Des analogies réussies pour le Merignac Photographic Festival
A droite, la Revoluçao de feu Joshua Benoliel, photographe portugais. A gauche, la célèbre Nuit Debout, immortalisée par Meyer, photographe contemporain français. Au milieu, un passage, point culminant de la rencontre de ces deux oeuvres aux ressemblances établies mais aux différences importantes.
Focus sur l’exposition de Benoliel. Des photographies, bien évidemment, mais vêtues d’un noir et blanc percutant, rappel d’une époque passée, mais de problématiques pourtant toujours très actuelles. Avec ses cadrages pour la plupart larges, Benoliel capture la foule. Oui, mais pas n’importe laquelle. Des dizaines, voire des centaines de personnes, réunies pour une cause commune. Ce sont de grandes manifestations, les grèves des cheminots ou des électriciens que Benoliel nous montre. Avec un style à la fois très documentaire mais empreint de poésie et de tendresse envers les sujets qu’il photographie, le photoreporter portugais transmet l’idée d’une société en pleine évolution, sublimée par un désordre ordonné et une volonté commune de changer les choses. Il est notamment l’une des figures majeures du photojournalisme qui naît dans les années 1910, et réussit, à travers les photographies de cette exposition posthume, à nous lier au monde de son époque, nous questionnant sans cesse sur notre société actuelle. Grâce à cette exposition qui puise dans les archives municipales de Lisbonne pour en soutirer quelques 4000 plaques photographiques, un va et vient constant entre les années 1910 et notre XXI° siècle s’installe alors dans l’imaginaire du spectateur.
Et justement, changement de point de vue, d’époque et d’esthétique. Le spectateur se retourne, et tombe sur l’exposition Nuit Debout de Meyer. La première claque provient du simple fait que l’on passe du noir et blanc contrasté de Benoliel à de la couleur, contrastée elle aussi, mais beaucoup plus douce dans son traitement. Un grain particulier qui détermine très nettement la patte de ce photographe contemporain français. Meyer fait partie d’un collectif de photographes, Tendance Floue, sorte de laboratoire qui élargit le champ de la photographie hors de ses limites en diversifiant les modes de représentation de la photographie contemporaine. Avec cette exposition Nuit Debout, Meyer nous plonge dans un véritable récit, celui d’enjeux politiques et économiques bien trop décalés et qui entrent en opposition avec une tranche de la population. Un décalage, aussi bien idéologique que spatial, puisqu’il intègre un nouveau sujet à ses récits photographiques, la Place de la République, dont il réalise un portrait puissant, humain et contemporain. Nos yeux se posent alors sur une première photo, puis sont comme happés par la seconde, puis la troisième, et ainsi de suite. Nuit Debout se décrit tel un récit, et se vit intérieurement comme le combat d’une société en pleine mutation.

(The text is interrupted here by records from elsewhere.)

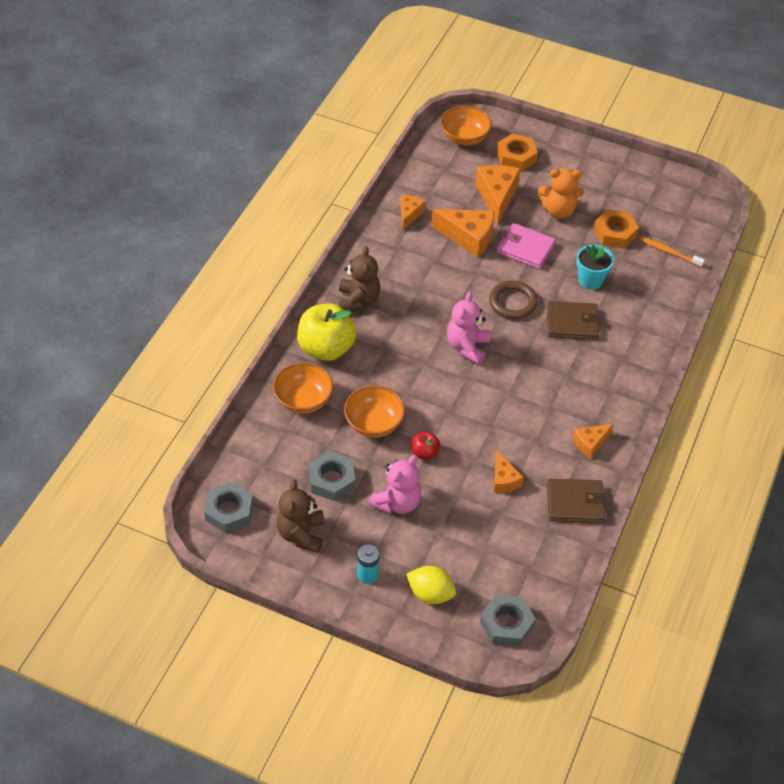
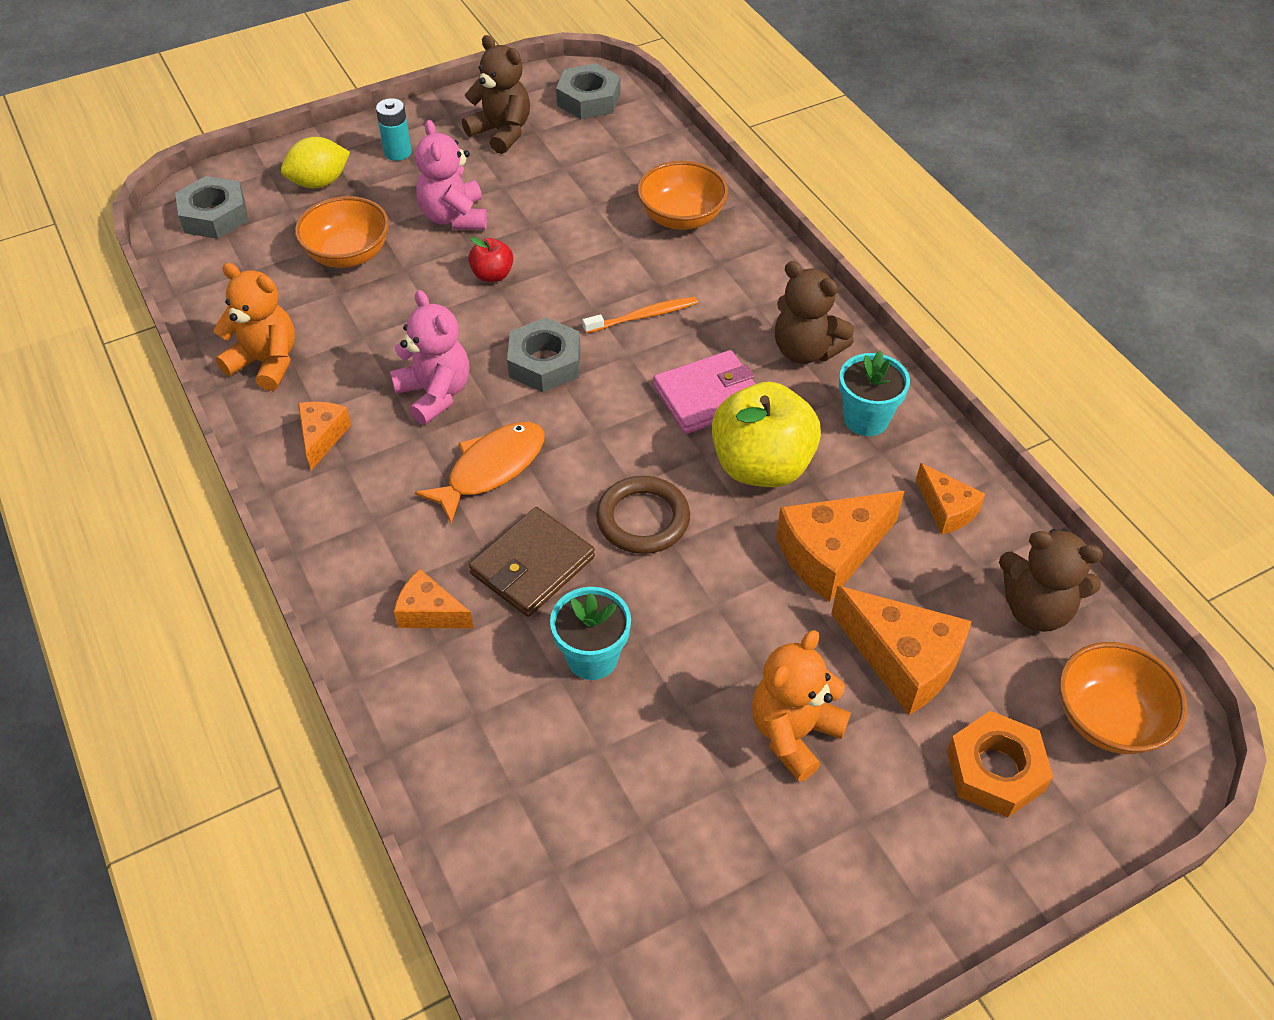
camera: 130 degrees right, 0 degrees up
(326, 348) = (746, 276): yellow apple -> yellow apple (761, 466)
(332, 480) = (543, 185): grey nut -> grey nut (545, 363)
(374, 423) = (582, 256): orange bowl -> orange bowl (348, 254)
(382, 260) = (866, 419): none -> turquoise flower pot
(434, 171) = (1036, 609): none -> brown teddy bear
(467, 347) = (611, 413): pink teddy bear -> pink teddy bear (435, 394)
(504, 480) = (374, 320): orange cheese -> orange cheese (429, 613)
(525, 248) = (742, 615): pink wallet -> pink wallet (708, 396)
(541, 369) = (491, 469): none -> orange fish
(575, 503) = (266, 362): brown wallet -> orange teddy bear
(615, 233) = (664, 784): orange nut -> none
(669, 252) = (542, 841): orange toothbrush -> orange toothbrush (643, 316)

L’idée de communauté, qui est d’ailleurs le maître mot du Merignac Photographic Festival entier, s’invite au sein de ces deux expositions. Deux photographes, deux oeuvres, deux mondes qui ne pourraient n’avoir rien de similaire en surface, mais dont la vision intimiste et la capacité à s’immiscer au coeur des mutations sociales de leur époque transparaît. Bien que deux esthétiques très différentes et des sujets aux caractéristiques variées, cette exposition reliant les travaux de Benoliel à ceux de Meyer porte un coup de projecteur sur des thématiques, ou plutôt problématiques, dont la communauté s’empare pour combattre ensemble. Un lien, pourrait-on dire, « intergénérationnel » entre ces deux univers, source de résonnances, de luttes et d’enjeux au final toujours très actuels.